Risk & Economy » Brexit » Business groups raise no-deal fears after government rout

Business groups raise no-deal fears after government rout

Monumental defeat for Theresa May’s Brexit deal brings spectre of crashing out of EU closer, say lobby groups.

The UK’s leading business groups, including the CBI, ABI and UK Finance have registered concerns that the possibility of the economy being imperilled by having to trade on World Trade Organisation terms may have come a step closer.

They argue that the resounding thrashing in Tuesday’s night’s meaningful vote on the Withdrawal Agreement, in which the Prime Minister’s deal was defeated by 432 votes to 202- the biggest ever government defeat in a UK parliamentary vote- may result in a no-deal Brexit outcome.

Carolyn Fairbairn, Director-General of the CBI which claims to speak on behalf of 190,000 companies, said: “Every business will feel no-deal is hurtling closer. A new plan is needed immediately. This is now a time for our politicians to make history as leaders. All MPs need to reflect on the need for compromise and to act at speed to protect the UK’s economy.”

Reacting to the Government’s defeat in Parliament on its proposed Brexit deal, Huw Evans, Director General of the Association of British Insurers, said: “We need a way forward urgently that avoids no-deal. This is uncharted territory and we face a period of unprecedented uncertainty. It is critical that the Government, Parliament and the EU work together to avoid an outcome that would be bad for our economies and bad for our customers.”

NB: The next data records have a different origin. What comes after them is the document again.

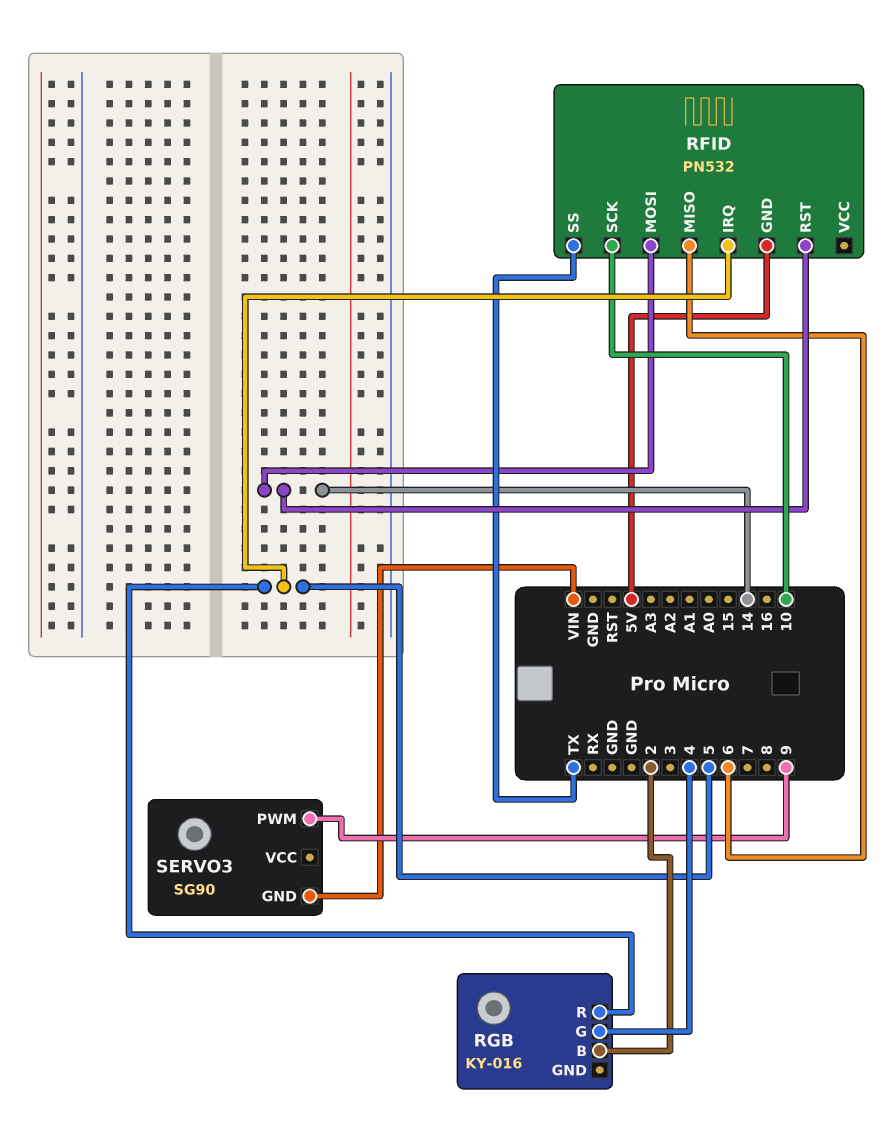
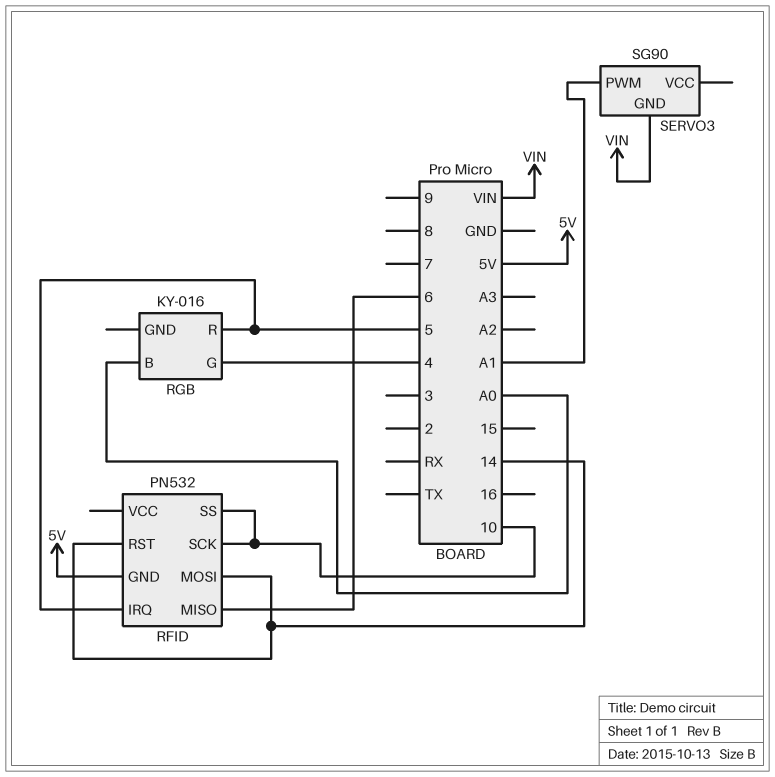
RFID pin SS: TX -> 10
RGB pin B: 2 -> A0
SERVO3 pin PWM: 9 -> A1

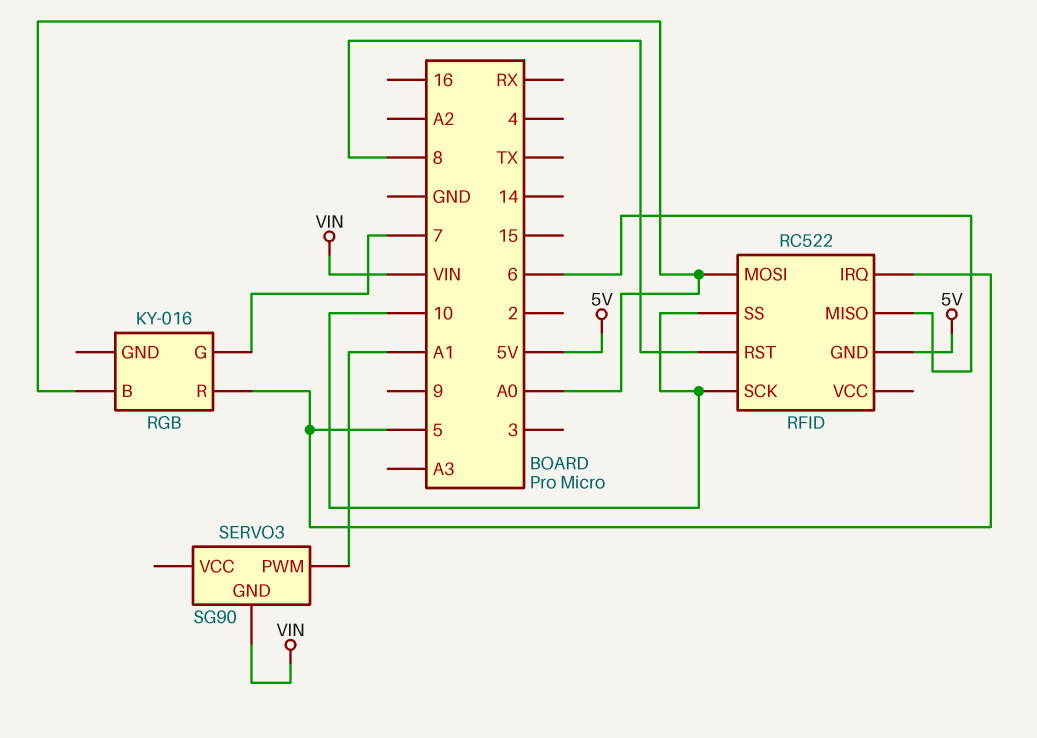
RFID: PN532 -> RC522
RFID pin MOSI: 14 -> A0
RFID pin RST: 14 -> 8
RGB pin G: 4 -> 7

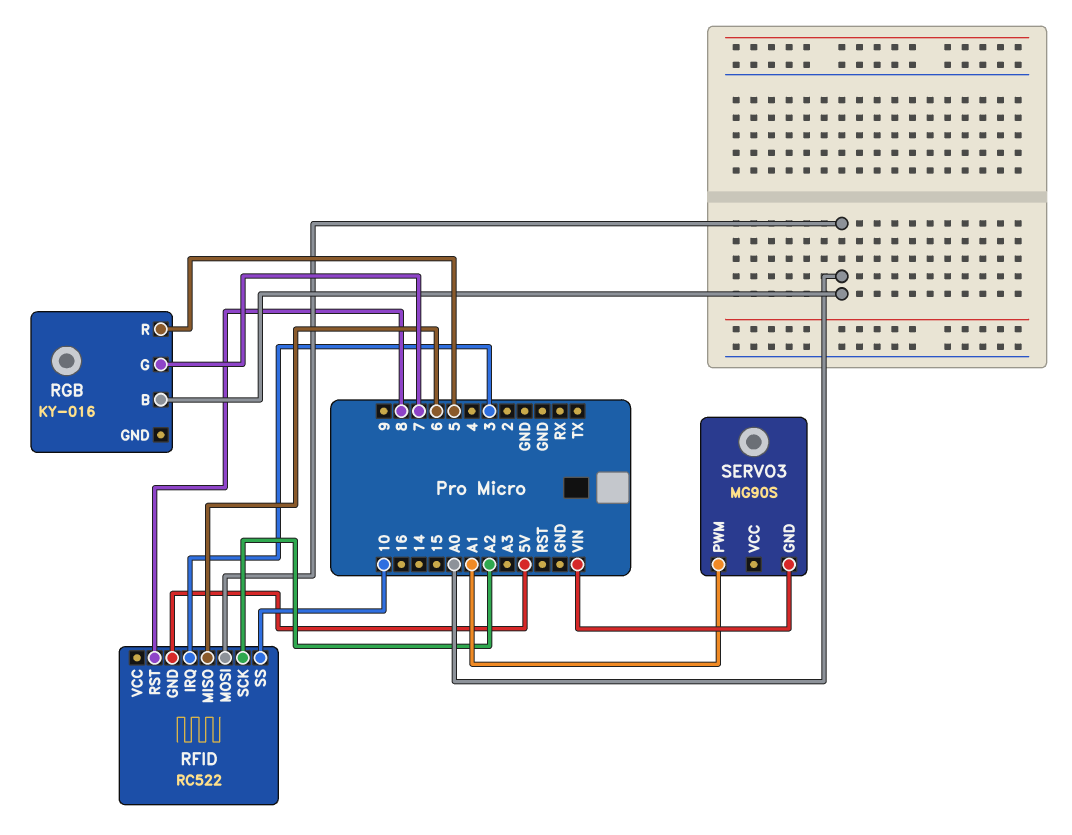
RFID pin IRQ: 5 -> 3
RFID pin SCK: 10 -> A2
SERVO3: SG90 -> MG90S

Stephen Jones, chief executive of UK Finance, the collective voice for the banking and finance industry, which claims to representing more than 250 firms, said: “Parliament has made it very clear there is no agreement for the Government’s Deal. It is now essential that politicians on all sides of the House work together to agree a way forward and provide much-needed certainty to the electorate and businesses, by ensuring our withdrawal from the EU is orderly and gradual. There must also be a sufficient transition period to enable our future relationship with the EU to be agreed and then implemented.

“Time is running out to avoid a chaotic ‘no deal’ Brexit that would be catastrophic for the UK economy. Firms in the finance industry have put contingency plans in place to minimise disruption for their customers in a ‘no deal’ scenario but critical cliff-edge risks remain, including on the transfer of personal data and the operation of cross-border contracts,” said Jones.

Last month finance chiefs at some of the UK’s biggest companies raised concerns to Financial Director about the prospect of a no-deal Brexit as the likelihood of that outcome has grown in recent days “We don’t think that a no-deal Brexit will be good for business or for investment in the UK,” said Adrian Marsh, the CFO of FTSE-100 packaging group DS Smith. “In terms of profitability, how we operate, the impact will be very limited, but as an executive of a UK-listed company, it would be deeply disappointing,” he says.

Oliver Tant, CFO of FTSE-100 tobacco group Imperial Brands, said: “We were very clear we wanted to remain, from an international trade perspective.”

He said a sinking pound is bad for the group because although manufacturing is sited overseas, half of all shareholders are UK based, who benefit from relatively low-cost production. “There is inevitably going to be an impact on exchange rates because 90% of our business is outside the UK.  On the day of the Referendum we saw quite a dramatic effect on the share price,” he added.

“Then there are localised issues, such as the movement of goods, the customs union would be a positive development as we would be able to continue to manage the flow of goods,” he added.

There will be tax structuring issues, said Tant. “With a hard Brexit all the tax structuring gets unwound, in particular some of the existing treaties around with-holding taxes on dividend distributions lose effect and the UK beneficiaries of those dividends end up having to pay some with-holding taxes in the jurisdiction of origin,” he added. “It’s an additional tax burden to be paid out to the EU.”

Tant warned also of the impact on the movement of labour. “We are an international business. In our UK head office two members of our executive team are German, and we’ve had Dutch and Spanish members before that,” he said.